Alternatively, there doesn't appear to be a way to extract the URL shown in the "Network" tab's "Request URL". These pages do have URLs that change from page to page but the way TripAdvisor is set up, I cannot seem to extract them from the source code. The review pages change by incrementing the part of the URL that is -orXX- where "XX" is a number. For example:
https://www.tripadvisor.com/Hotel_Review-g2312116-d113123-Reviews-Fairmont_Orchid_Hawaii-Puako_Kohala_Coast_Island_of_Hawaii_Hawaii.html
https://www.tripadvisor.com/Hotel_Review-g2312116-d113123-Reviews-or5-Fairmont_Orchid_Hawaii-Puako_Kohala_Coast_Island_of_Hawaii_Hawaii.html
https://www.tripadvisor.com/Hotel_Review-g2312116-d113123-Reviews-or10-Fairmont_Orchid_Hawaii-Puako_Kohala_Coast_Island_of_Hawaii_Hawaii.html
https://www.tripadvisor.com/Hotel_Review-g2312116-d113123-Reviews-or15-Fairmont_Orchid_Hawaii-Puako_Kohala_Coast_Island_of_Hawaii_Hawaii.html
So, my question is whether or not it is possible to paginate using the XHR request/form data or do I need to manually build a list of URLs for each hotel that adds the -orXX-?

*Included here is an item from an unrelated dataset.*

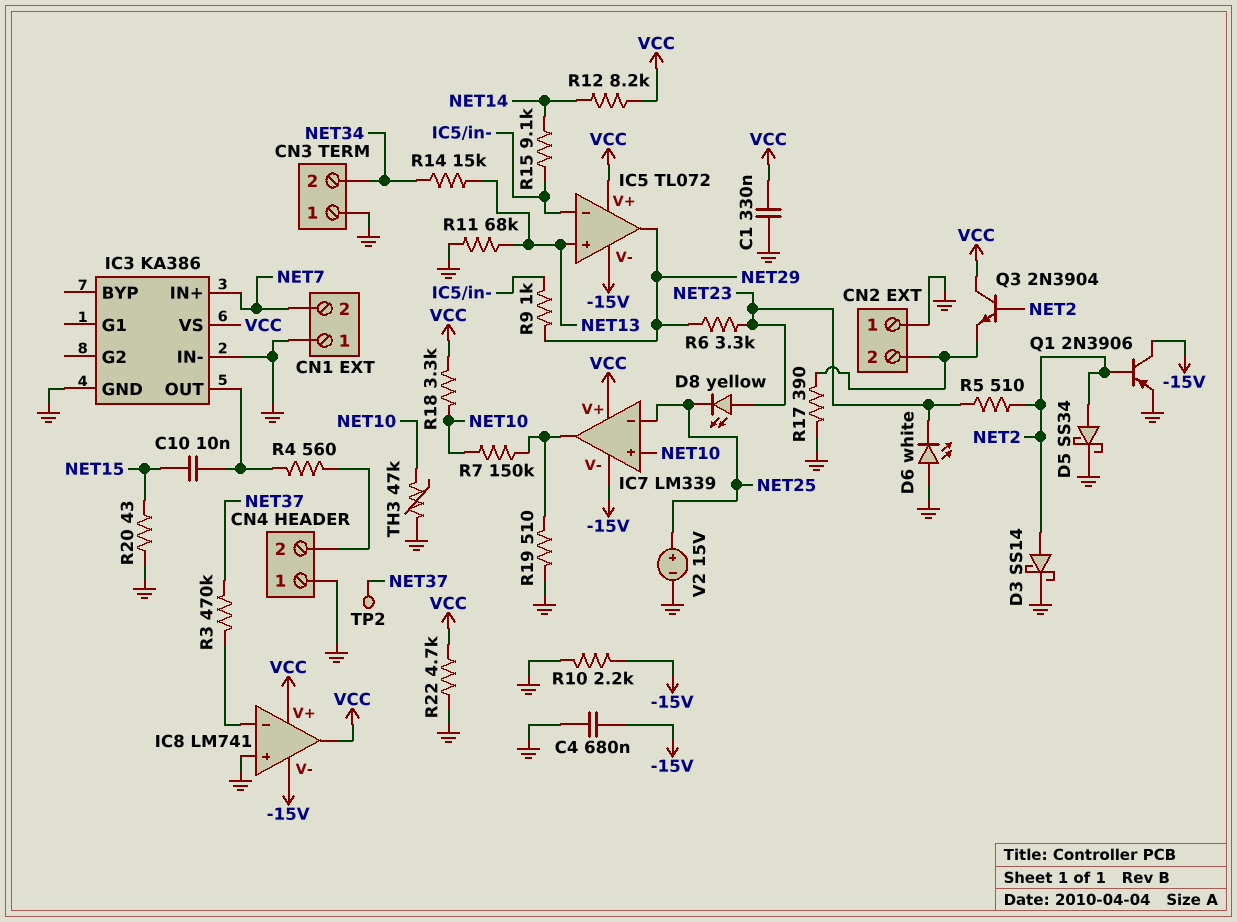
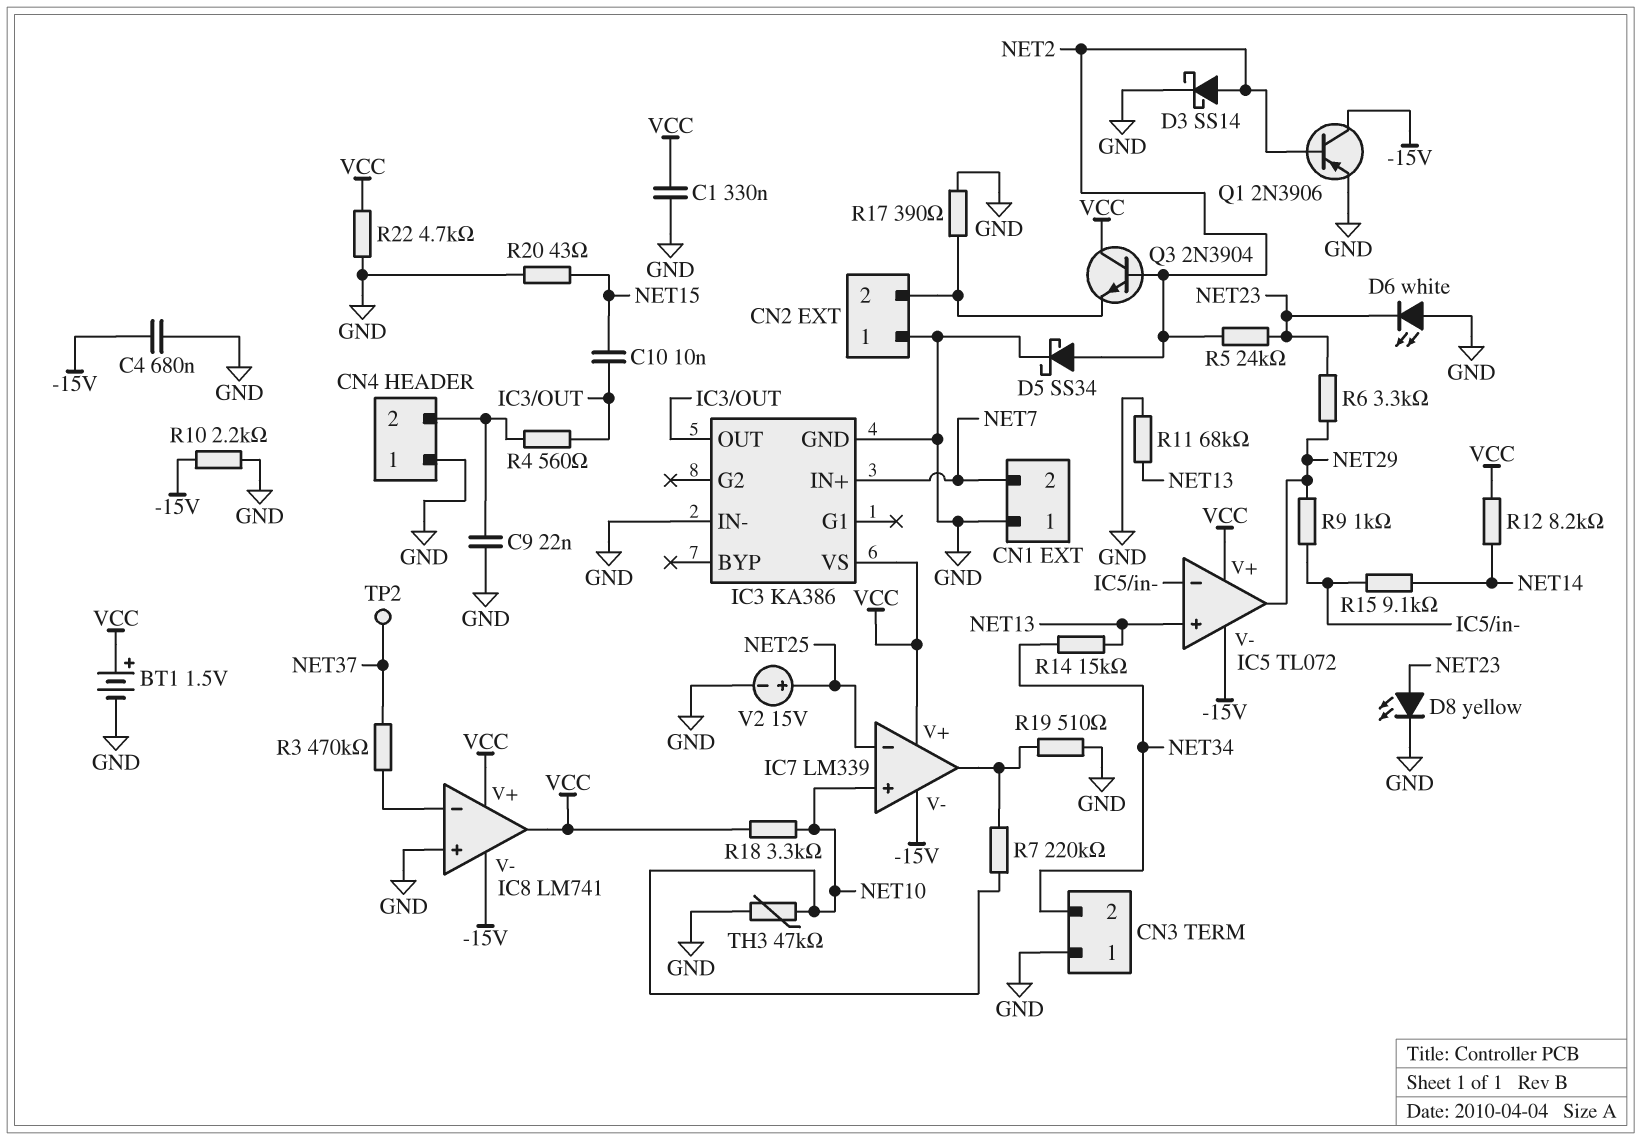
BT1: none -> 1.5V (plus VCC, minus GND)
C9: none -> 22nF (CN4/2, GND)
D8: LED yellow (A NET23, K NET25) -> LED yellow (A NET23, K GND)
R5: 510 (NET2, NET23) -> 24k (NET2, NET23)
R7: 150k (IC7/out, NET10) -> 220k (IC7/out, NET10)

Well I ended up discovering an xpath that apparently allowed pagination of the reviews, but it's funny because every time I checked the underlying HTML the href link never changed from referring to /Hotel_Review-g2312116-d113123-Reviews-or5-Fairmont_Orchid_Hawaii-Puako_Kohala_Coast_Island_of_Hawaii_Hawaii.html even if I was on page 10 for example. It seems the "-orXX-" part of the link always increments the XX by 5 so I'm not sure why this works.
All I did was change the line:
next_page = response.xpath('//div[#class="unified pagination "]/child::*[2][self::a]/#href')
to:
next_page = response.xpath('//link[#rel="next"]/#href')
and have >41K extracted reviews. Would love to get other's opinions on handling this problem in other situations.